A year ago I was skeptical of AI coding tools. Not ideologically — I wasn’t worried about the robot apocalypse or the death of programming. I just didn’t think they’d actually save me time. Every demo I saw felt staged. Every “look how fast” video skipped the part where you spend 20 minutes reading the generated code and fixing the subtle errors you didn’t notice until the tests failed.
I was half right.
The demos are still staged
Let me get this out of the way: most AI tool demos are optimized for looking impressive, not for showing you what your actual day-to-day will look like. The demo picks an easy problem. The model gets it right. Everyone applauds.
Real usage is messier. The model confidently generates code that calls an API endpoint that doesn’t exist. It “refactors” a function and breaks three other things. It writes tests that pass but don’t actually test the thing you care about.
None of this makes the tools useless. It just means you need to calibrate expectations.
What actually compounds
After a year, here’s where I’ve found genuine leverage:
Boilerplate and scaffolding. This is where AI tools are simply better than me. Starting a new project, wiring up a new integration, writing the tenth variation of a similar component — AI handles this faster and with less frustration. The code isn’t surprising. That’s exactly the point.
First drafts of documentation. I hate writing docs. I’m slow at it and I always feel like I’m stating the obvious. AI is fast, doesn’t mind stating the obvious, and produces something I can edit into shape in a fraction of the time it would take to write from scratch.
Explaining unfamiliar code. Drop in a function from a library you’ve never touched and ask what it does. This is surprisingly reliable and has saved me hours of spelunking through source code and Stack Overflow.
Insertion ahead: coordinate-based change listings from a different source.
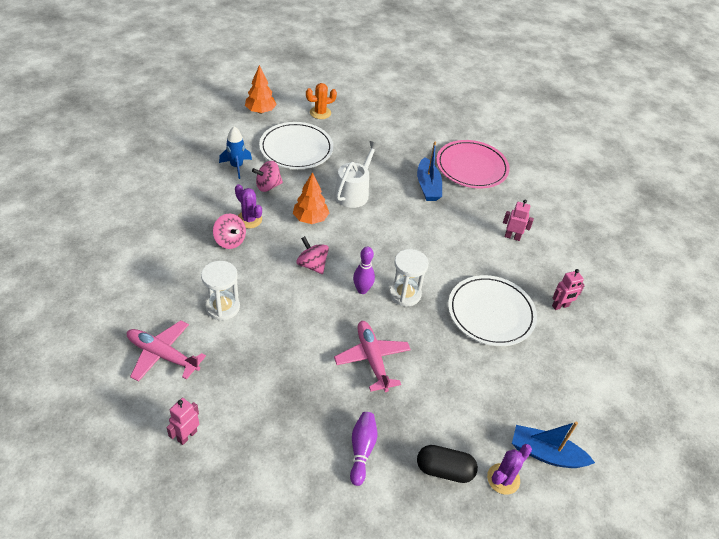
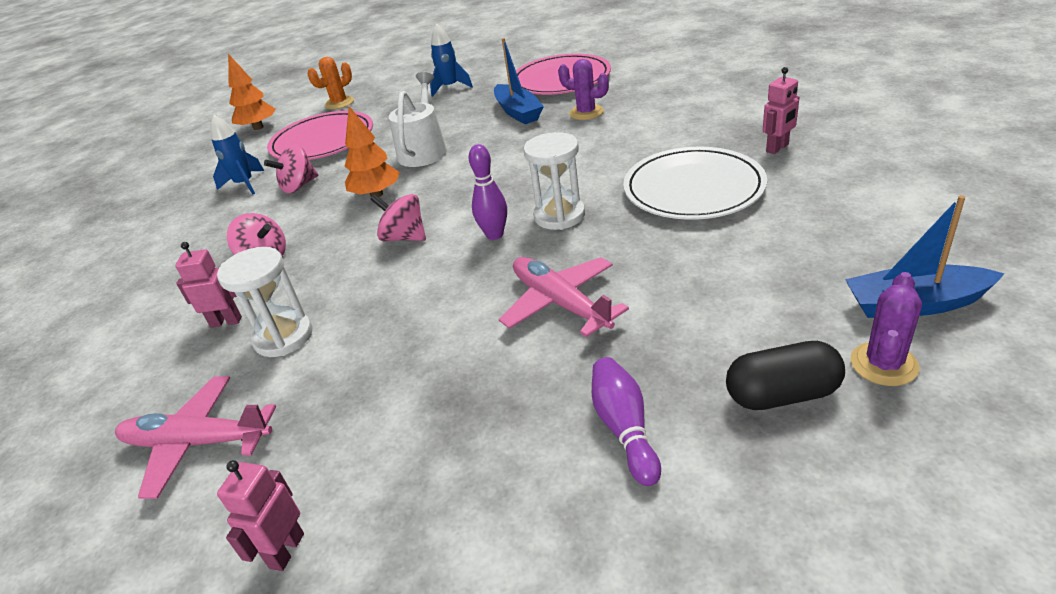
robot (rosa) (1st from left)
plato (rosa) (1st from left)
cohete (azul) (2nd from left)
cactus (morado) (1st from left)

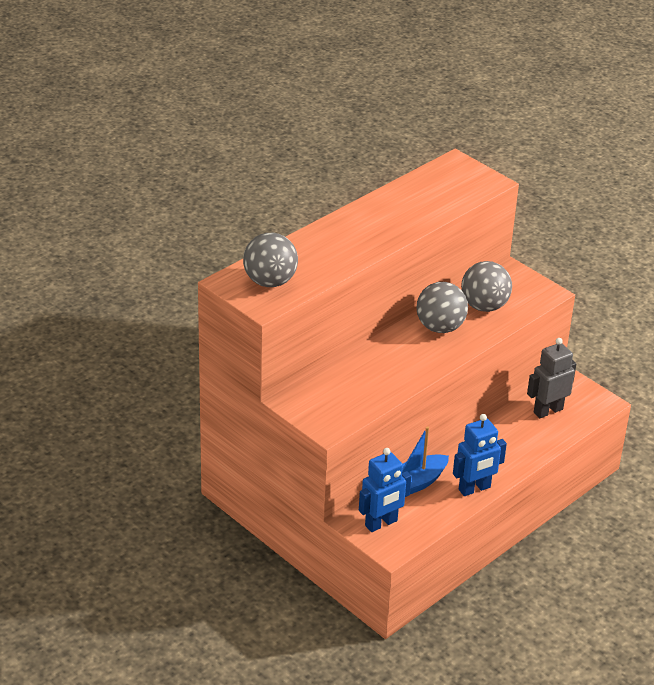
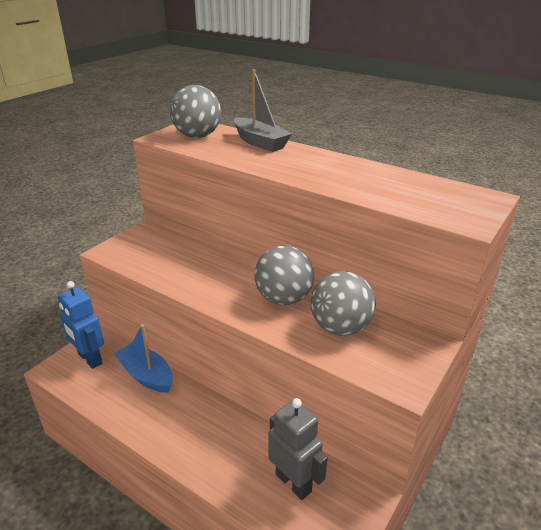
barco (gris)
robot (azul) (2nd from left in the first image)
Rubber duck debugging at scale. The classic technique of explaining your problem to someone else — even a rubber duck — forces you to articulate what you’re assuming. AI takes this further: it’ll actually respond, ask clarifying questions, and sometimes catch the thing you glossed over.
What doesn’t work well
Architecture decisions. AI tools are trained on a distribution of past decisions. They’ll give you an answer that looks like a plausible architectural choice, but they can’t actually reason about your specific constraints, team capabilities, and long-term maintenance burden. Trust your own judgment here.
Security-sensitive code. Not because AI is malicious, but because subtle security bugs require exactly the kind of careful adversarial thinking that models aren’t great at. Always review security-critical code with human eyes and proper tooling.
Anything where the spec is fuzzy. If you can’t precisely describe what you want, the model can’t give it to you. You’ll get a plausible-looking thing that doesn’t quite fit.
The real skill
The engineers I’ve seen get the most out of AI tools share something: they’ve gotten very good at prompting. Not in some mystical way — just in the same way a good manager is good at delegating. Clear instructions. Concrete examples. Specific feedback.
If you treat it like an oracle — just ask and expect a perfect answer — you’ll be disappointed. If you treat it like a capable but literal-minded junior developer who needs clear briefs and explicit feedback loops, you’ll get a lot done.
That’s where I’ve landed. Not magic. Not useless. A genuine tool, used deliberately.